Sim, continuo vivo e respirando sem ajuda de aparelhos. Às vezes parece que não, mas algum sinal me desperta o desejo de escrever, produzir espetáculos e ganhar as ruas.
No domingo seguinte às manifestações a favor da democracia, aos apelos por saúde e emprego, percorri o bairro da Boa Vista. Tinha dormido mal ou nem dormido, insone pelas imagens de repressão policial no Recife. Sou dos que ficaram em casa com receio de contrair a Covid-19. Não costumo correr das paradas, mas dessa vez agi como médico temeroso, obediente às regras sanitárias de prevenção ao contágio.
De Casa Forte ao Pátio de Santa Cruz encontrei a cidade vazia, até dos moradores de rua. Deserta, ela pareceu bonita igual a quando a vi pela primeira vez, em 1969. Quinze meses de exílio involuntário me causam a sensação de abandonar um presídio. Evoco a fala do Frei Caneca, no Auto do frade, de João Cabral.
Acordo fora de mim:
como fora nada eu via,
ficava dentro de mim
como vida apodrecida.
Acordar não é de dentro,
acordar é ter saída.
Acordar é reacordar-se
ao que em nosso redor gira.
Nunca fiquei muito tempo separado do Recife.
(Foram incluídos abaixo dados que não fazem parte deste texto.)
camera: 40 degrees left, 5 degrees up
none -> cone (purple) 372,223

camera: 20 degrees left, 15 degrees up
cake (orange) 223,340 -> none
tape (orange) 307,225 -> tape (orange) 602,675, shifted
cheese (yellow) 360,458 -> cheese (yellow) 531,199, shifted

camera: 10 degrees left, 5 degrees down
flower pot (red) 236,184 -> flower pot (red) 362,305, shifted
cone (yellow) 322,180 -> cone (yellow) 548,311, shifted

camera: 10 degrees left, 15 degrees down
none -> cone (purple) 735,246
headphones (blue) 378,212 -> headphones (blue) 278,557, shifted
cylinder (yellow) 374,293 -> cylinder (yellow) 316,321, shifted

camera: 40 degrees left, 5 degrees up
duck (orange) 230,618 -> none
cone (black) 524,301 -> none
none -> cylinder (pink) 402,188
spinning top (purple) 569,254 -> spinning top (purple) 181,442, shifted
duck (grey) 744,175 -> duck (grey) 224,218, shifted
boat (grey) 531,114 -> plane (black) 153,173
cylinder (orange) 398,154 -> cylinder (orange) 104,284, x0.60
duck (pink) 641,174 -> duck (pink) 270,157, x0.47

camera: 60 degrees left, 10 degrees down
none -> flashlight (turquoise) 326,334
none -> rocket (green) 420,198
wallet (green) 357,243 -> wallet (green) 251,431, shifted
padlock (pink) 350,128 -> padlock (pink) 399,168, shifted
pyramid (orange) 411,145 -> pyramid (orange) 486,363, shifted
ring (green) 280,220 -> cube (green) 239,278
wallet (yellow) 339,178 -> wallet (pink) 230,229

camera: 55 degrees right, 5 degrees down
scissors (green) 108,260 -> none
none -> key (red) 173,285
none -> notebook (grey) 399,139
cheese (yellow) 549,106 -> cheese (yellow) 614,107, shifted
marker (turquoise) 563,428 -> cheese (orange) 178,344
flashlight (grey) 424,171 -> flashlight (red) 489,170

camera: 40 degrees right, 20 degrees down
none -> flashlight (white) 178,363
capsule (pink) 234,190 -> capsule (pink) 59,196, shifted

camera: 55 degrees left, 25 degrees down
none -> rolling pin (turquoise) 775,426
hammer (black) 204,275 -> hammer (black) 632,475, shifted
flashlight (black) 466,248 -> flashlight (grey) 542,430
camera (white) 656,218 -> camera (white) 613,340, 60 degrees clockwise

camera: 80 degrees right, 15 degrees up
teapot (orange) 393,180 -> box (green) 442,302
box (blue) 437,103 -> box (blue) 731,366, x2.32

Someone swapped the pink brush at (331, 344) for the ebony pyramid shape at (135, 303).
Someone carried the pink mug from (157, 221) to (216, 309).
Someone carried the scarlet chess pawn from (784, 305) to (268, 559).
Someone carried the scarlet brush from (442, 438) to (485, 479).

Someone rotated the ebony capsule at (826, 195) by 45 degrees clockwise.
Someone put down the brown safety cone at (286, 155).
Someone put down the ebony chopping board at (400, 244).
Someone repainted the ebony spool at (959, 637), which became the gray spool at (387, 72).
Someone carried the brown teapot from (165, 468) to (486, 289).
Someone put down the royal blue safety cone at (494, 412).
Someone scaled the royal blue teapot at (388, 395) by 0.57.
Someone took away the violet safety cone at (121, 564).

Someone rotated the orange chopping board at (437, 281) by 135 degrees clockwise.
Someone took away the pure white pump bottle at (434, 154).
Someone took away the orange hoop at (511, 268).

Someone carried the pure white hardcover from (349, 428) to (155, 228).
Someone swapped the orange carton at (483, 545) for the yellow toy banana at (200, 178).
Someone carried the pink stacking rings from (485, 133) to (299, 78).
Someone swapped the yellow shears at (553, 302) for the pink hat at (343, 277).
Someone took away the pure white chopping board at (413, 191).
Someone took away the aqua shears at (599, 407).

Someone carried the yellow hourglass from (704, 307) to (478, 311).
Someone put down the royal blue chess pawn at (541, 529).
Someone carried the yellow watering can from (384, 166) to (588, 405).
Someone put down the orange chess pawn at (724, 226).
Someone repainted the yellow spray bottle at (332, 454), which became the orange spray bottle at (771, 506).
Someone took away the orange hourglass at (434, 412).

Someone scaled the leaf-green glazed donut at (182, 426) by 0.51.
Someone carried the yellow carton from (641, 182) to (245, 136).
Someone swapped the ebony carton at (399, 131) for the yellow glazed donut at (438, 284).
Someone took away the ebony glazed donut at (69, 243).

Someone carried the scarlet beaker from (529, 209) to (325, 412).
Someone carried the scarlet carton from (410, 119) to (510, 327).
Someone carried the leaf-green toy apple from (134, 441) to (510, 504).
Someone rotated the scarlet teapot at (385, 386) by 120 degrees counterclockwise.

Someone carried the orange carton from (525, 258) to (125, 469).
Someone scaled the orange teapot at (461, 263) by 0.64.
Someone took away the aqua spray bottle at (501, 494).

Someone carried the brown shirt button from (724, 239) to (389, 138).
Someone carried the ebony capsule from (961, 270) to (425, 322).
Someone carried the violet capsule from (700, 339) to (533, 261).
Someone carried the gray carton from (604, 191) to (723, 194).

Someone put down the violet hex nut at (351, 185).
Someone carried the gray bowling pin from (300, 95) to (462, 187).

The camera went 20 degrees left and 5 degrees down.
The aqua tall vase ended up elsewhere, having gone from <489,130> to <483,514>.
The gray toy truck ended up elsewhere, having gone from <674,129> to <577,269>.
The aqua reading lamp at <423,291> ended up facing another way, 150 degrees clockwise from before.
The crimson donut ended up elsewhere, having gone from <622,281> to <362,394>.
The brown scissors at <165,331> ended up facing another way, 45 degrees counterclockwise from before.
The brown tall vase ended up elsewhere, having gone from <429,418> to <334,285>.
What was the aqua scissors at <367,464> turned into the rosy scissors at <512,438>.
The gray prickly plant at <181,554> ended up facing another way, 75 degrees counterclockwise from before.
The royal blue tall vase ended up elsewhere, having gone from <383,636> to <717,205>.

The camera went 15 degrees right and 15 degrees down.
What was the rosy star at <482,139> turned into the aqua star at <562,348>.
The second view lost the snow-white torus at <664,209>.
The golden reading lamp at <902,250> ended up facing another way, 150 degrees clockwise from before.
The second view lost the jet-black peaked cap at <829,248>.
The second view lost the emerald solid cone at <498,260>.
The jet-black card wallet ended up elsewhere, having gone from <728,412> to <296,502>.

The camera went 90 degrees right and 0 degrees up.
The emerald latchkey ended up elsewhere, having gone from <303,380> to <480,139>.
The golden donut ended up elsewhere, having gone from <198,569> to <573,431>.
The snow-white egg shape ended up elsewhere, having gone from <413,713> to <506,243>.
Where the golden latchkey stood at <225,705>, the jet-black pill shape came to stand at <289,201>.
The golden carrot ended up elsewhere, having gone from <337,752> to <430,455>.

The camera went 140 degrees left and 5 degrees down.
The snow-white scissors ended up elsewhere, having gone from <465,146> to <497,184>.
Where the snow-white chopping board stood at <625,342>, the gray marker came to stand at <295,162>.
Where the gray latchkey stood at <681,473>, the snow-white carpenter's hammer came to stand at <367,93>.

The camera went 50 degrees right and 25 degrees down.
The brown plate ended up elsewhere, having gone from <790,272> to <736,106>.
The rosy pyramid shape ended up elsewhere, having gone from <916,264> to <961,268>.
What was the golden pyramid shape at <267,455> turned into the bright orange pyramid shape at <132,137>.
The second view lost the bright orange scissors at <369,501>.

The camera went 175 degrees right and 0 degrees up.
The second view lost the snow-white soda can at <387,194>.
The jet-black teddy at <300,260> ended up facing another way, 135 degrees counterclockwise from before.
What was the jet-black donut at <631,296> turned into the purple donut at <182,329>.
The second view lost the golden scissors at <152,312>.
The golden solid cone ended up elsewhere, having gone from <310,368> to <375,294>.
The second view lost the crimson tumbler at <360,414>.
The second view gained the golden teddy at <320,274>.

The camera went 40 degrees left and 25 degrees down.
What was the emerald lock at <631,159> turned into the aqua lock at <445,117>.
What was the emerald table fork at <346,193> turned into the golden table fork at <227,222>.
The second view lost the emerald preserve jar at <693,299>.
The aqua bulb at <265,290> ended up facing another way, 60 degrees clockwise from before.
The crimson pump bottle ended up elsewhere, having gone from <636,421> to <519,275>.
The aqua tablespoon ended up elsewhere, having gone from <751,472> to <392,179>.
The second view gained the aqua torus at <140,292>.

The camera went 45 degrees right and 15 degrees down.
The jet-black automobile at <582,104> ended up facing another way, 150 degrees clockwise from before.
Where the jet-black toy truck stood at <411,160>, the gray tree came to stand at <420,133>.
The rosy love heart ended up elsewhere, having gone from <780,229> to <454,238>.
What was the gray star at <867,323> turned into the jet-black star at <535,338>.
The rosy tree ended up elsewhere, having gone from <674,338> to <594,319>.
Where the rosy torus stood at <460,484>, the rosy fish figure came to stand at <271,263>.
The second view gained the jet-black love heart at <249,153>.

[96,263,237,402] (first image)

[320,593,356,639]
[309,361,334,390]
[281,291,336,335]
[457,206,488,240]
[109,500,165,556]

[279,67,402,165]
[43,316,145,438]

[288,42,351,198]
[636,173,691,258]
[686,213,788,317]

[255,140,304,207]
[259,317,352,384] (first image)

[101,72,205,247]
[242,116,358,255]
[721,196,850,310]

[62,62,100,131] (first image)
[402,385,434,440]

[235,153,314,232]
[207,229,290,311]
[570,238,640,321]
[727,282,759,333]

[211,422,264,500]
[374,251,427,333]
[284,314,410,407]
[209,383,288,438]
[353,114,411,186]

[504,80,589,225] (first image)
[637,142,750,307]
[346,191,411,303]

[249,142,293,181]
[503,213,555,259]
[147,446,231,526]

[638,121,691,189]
O atual divórcio ameaçou minha criação. Abasteço-me no convívio com as pessoas em ruas, praças, cinemas, feiras, terreiros de candomblé, bairros periféricos. Minha literatura nasce dessa fricção, do sentir e contagiar-se com o que gira ao meu redor. Estive dormindo e não despertei completamente. Nem sei se algum dia acordarei enxergando o que antes enxergava.
Não desejo morar em Portugal, na França ou nos Estados Unidos, embora esteja na moda a deserção e o exílio. Compreendo os amigos que partem, mas dói vê-los partindo com seus argumentos de fuga. Os judeus que largaram tudo na Alemanha, Polônia e Hungria, antes da Segunda Guerra, salvaram as vidas e alguma coisa pouca. Ficando por aqui nesse tempo, é garantida apenas uma cela escura e a ilusão de estar vivo.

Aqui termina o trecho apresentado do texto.